Thursday, December 22, 2005

Christmas… Gifts, Cards, and Giftcards


I love Christmas, because it comes every year, punctually and faithfully, rain or shine… We are having a rainy Christmas in Northern California this year, just like the ones I used to have in Taipei. In the days of yore when walking down the cold damp Taipei streets, my friend and I would stop once or twice or thrice, to be dazzled by the glittering Christmas decorations, to be serenaded by that enchanting Bing Crosby ----

I’m dreaming of a white Christmas
Just like the ones I used to know
Where the treetops glisten
And children listen
To hear sleigh bells in the snow….


I always longed for a real White Christmas! And it did come for me, when the biggest snowstorm in 10 years and I happened to visit Boston at the same time: stores closed, subways stopped, school exams postponed. Imagine being stuck in the research lab during the holidays, accompanied by a dozen or so computers and a dozen or so donuts ---- our only foods during the confinement, once fresh from Donkin Donuts a few days ago ---- and people ask why I don’t eat donuts now?

That white Christmas taught me to be grateful for Christmases of any color, green, blue, yellow, even orange ---- we might get what we wished for, sometimes more abundantly.

Christmas is a season of giving, or as the commercial folks say, gifting!

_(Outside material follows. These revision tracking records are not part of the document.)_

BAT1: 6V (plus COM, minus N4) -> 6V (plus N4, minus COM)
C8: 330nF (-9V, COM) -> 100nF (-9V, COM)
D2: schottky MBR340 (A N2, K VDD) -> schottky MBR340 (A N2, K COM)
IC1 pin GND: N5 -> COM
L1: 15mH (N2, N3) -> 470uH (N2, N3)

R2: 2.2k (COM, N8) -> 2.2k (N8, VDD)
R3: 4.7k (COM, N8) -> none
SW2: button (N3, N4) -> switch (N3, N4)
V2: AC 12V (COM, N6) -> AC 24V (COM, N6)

Although I go to the malls, touch the merchandise, and wait in the lines, I haven’t done serious Christmas shopping for ages ---- what would you give to someone who has everything he needs, and does not want anything he does not need? And because we always get out of town during the holidays, decoration is by default kept to a minimum; i.e., none.

But this year, VB household undergoes a revolutionary makeover, when an exceptional gift ---- a set of three stocking holders ---- arrived right after Thanksgiving. The fact that not only did the dear “gifting” friend share pictures of her terrific decoration but I would be stuck in town this season, leaves me no excuse but to dress up the fireplace. What do I need to bring out the essence of Christmas besides the stocking holders? Cards, of course!

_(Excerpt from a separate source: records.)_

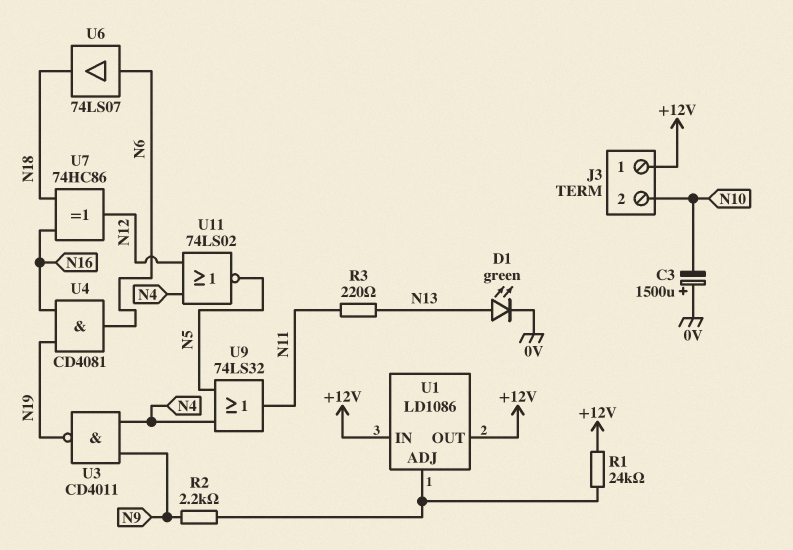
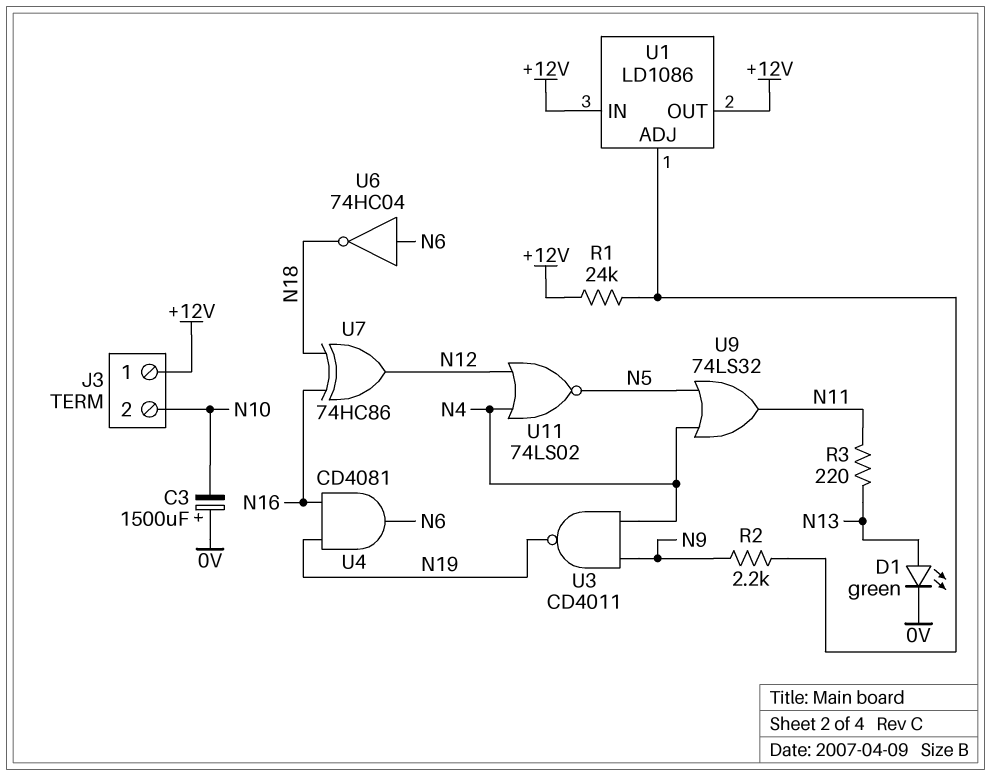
U6: buffer 74LS07 (in N6, out N18) -> NOT 74HC04 (in N6, out N18)

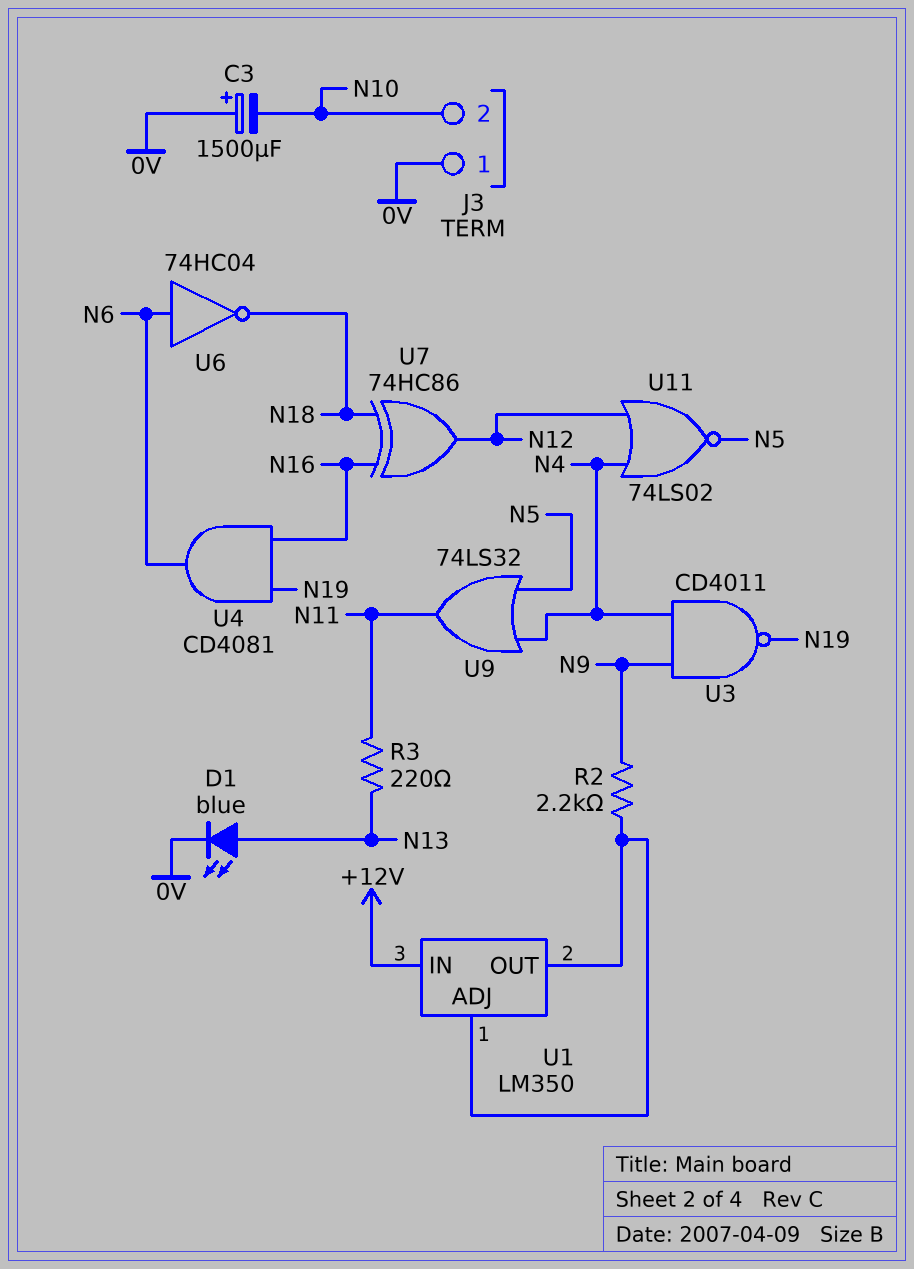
D1: LED green (A N13, K 0V) -> LED blue (A N13, K 0V)
J3 pin 1: +12V -> 0V
R1: 24k (+12V, U1/ADJ) -> none
U1: LD1086 -> LM350
U1 pin OUT: +12V -> U1/ADJ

Nowadays it seems that *most* cards I receive are from people who want my businesses ---- no, I do not want to make it sound like I am important and unloved, because neither is true: I am only a small potato (or a peanut, rather) who has no influence on any business decisions, and I do receive greetings from friends and cards with their personal photographs. But in order to protect the innocent, only generic cards will be displayed.

The intelligently designed fireplace with my new found talents. In the center are the JOY stocking holders holding no stockings.


A card from a world renowned semiconductor foundry gets special attention:


Scanned and cropped black-and-white image of the inside of the above card. The polka dots on the tree depict the relative sizes of the silicon wafers (6”, 8” and 12”), and the gold strings of the trunk the relative dimensions of the transistor gate lengths in various technology nodes (0.5µm down to 65nm). And what’s the problem with transistor scaling? (Hint: reference the trunk!)

One might have noticed that something is missing near the fireplace: Where have all the gift boxes gone? Why, it’s the idea of “gifting” with giftcards! It’s convenient (for both the giver and the recipient), and extremely environmentally friendly ---- reduced packaging and wrapping!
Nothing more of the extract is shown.